Because I just wanted to see a lot of requests and no sad disconnections, I eventually went with:
wrk --connections 1000 --threads 8 --timeout 55s --duration 120s https://us-central1-testing-cloud-function-237501.cloudfunctions.net/hello
which resulted in:
Running 2m test @ https://us-central1-testing-cloud-function-237501.cloudfunctions.net/hello
8 threads and 1000 connections
Thread Stats Avg Stdev Max +/- Stdev
Latency 265.72ms 301.77ms 6.30s 90.93%
Req/Sec 595.25 124.74 1.25k 71.57%
564009 requests in 2.00m, 162.44MB read
Requests/sec: 4696.14
Transfer/sec: 1.35MB
It seems to have scaled up to handle half a million requests with no non-200 response and no timeout issues (given a one-minute timeout).
I'd be interested in seeing how different platforms and different languages compare, but, regardless, it was super easy to set up, and I got to see some fun graphs out of it:
Cleaning Up
Also included in the Makefile
is a delete
task. I thought it would be good for me to run this since I have my function's URL pasted a bunch of times throughout this post 🙃.
When I tried to run make delete
initially, I ran into errors about unknown arguments:
ERROR: (gcloud.functions.delete) unrecognized arguments:
--entry-point
Hello
--runtime (did you mean '--quiet'?)
go111
--trigger-http (did you mean '--log-http'?)
To search the help text of gcloud commands, run:
gcloud help -- SEARCH_TERMS
make: *** [delete] Error 2
I updated the call to have no arguments,
gcloud functions delete hello
and it worked fine:
> make delete
gcloud functions delete hello
Resource [projects/testing-cloud-function-237501/locations/us-central1
/functions/hello] will be deleted.
Do you want to continue (Y/n)? y
Waiting for operation to finish...done.
Deleted [projects/testing-cloud-function-237501/locations/us-central1/functions/hello].
Conclusion
While this post is essentially a list of HOWTO links and some commentary, I hope it illustrates just how easy (and fun!) it can be to get set up with serverless.
If you're interested, take a look at the code on Github.
Don't like golang?
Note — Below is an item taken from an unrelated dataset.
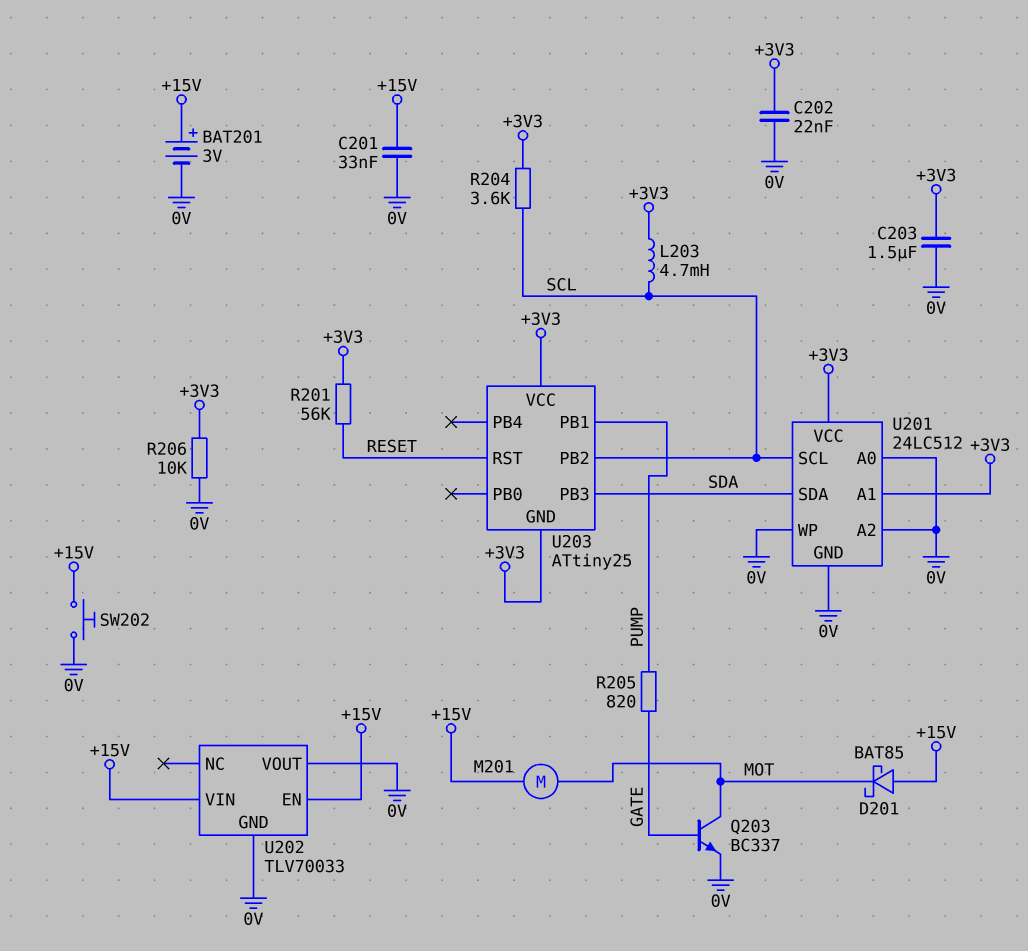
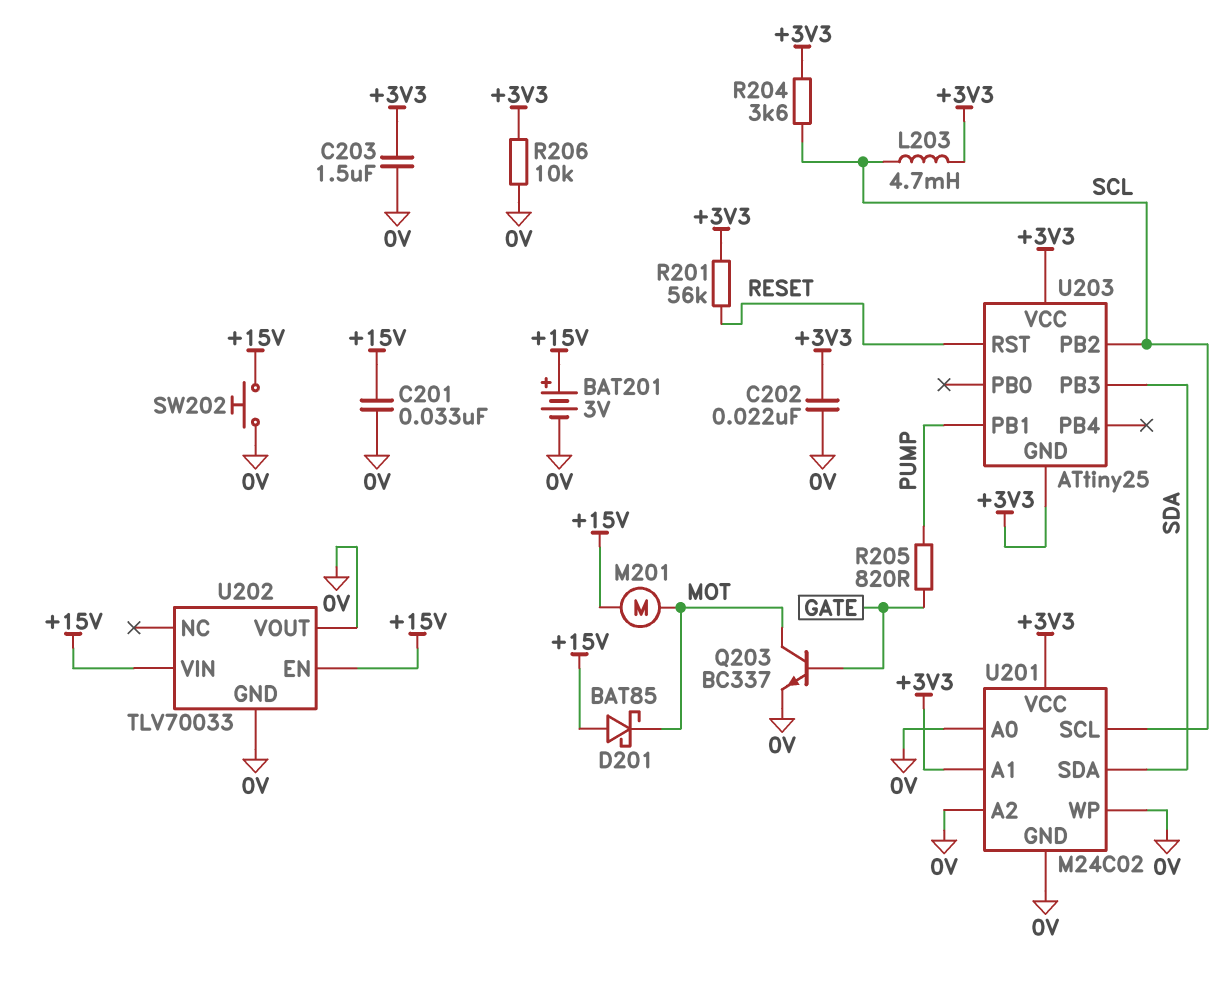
U201: 24LC512 -> M24C02

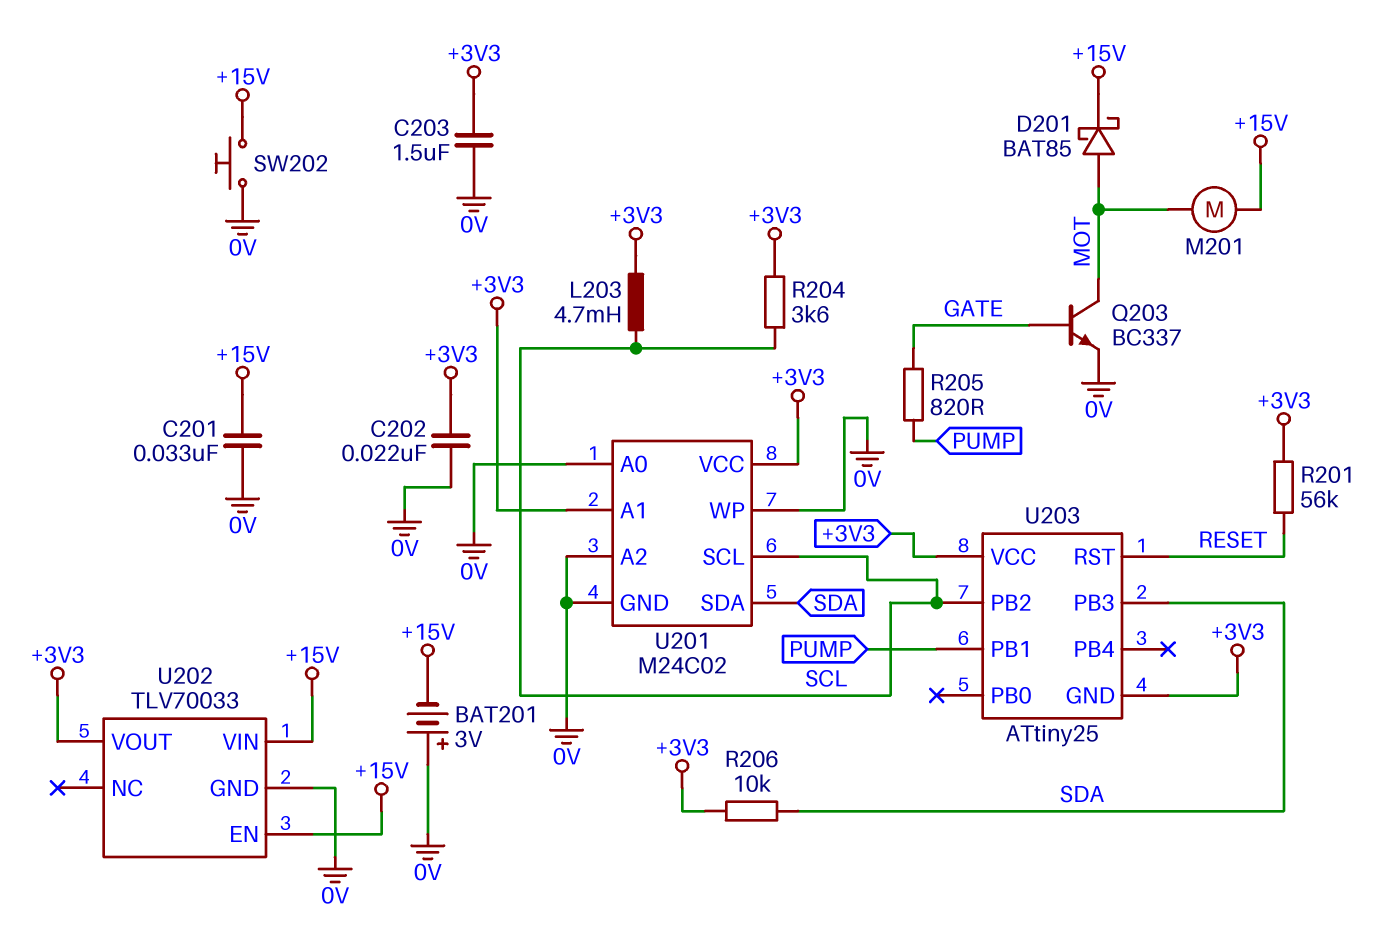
BAT201: 3V (plus +15V, minus 0V) -> 3V (plus 0V, minus +15V)
D201: schottky BAT85 (A +15V, K MOT) -> schottky BAT85 (A MOT, K +15V)
R206: 10k (+3V3, 0V) -> 10k (+3V3, SDA)
U202 pin VOUT: 0V -> +3V3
Don't want to support Google's cloud? No problem! Serverless supports multiple providers which all have their various language support.
I am very excited about the serverless future and am interested in the ideas around architecting systems leveraging functions as a service. In the meantime, I'm enjoying making hundreds of thousands of "hello, world" HTTP calls with so little work.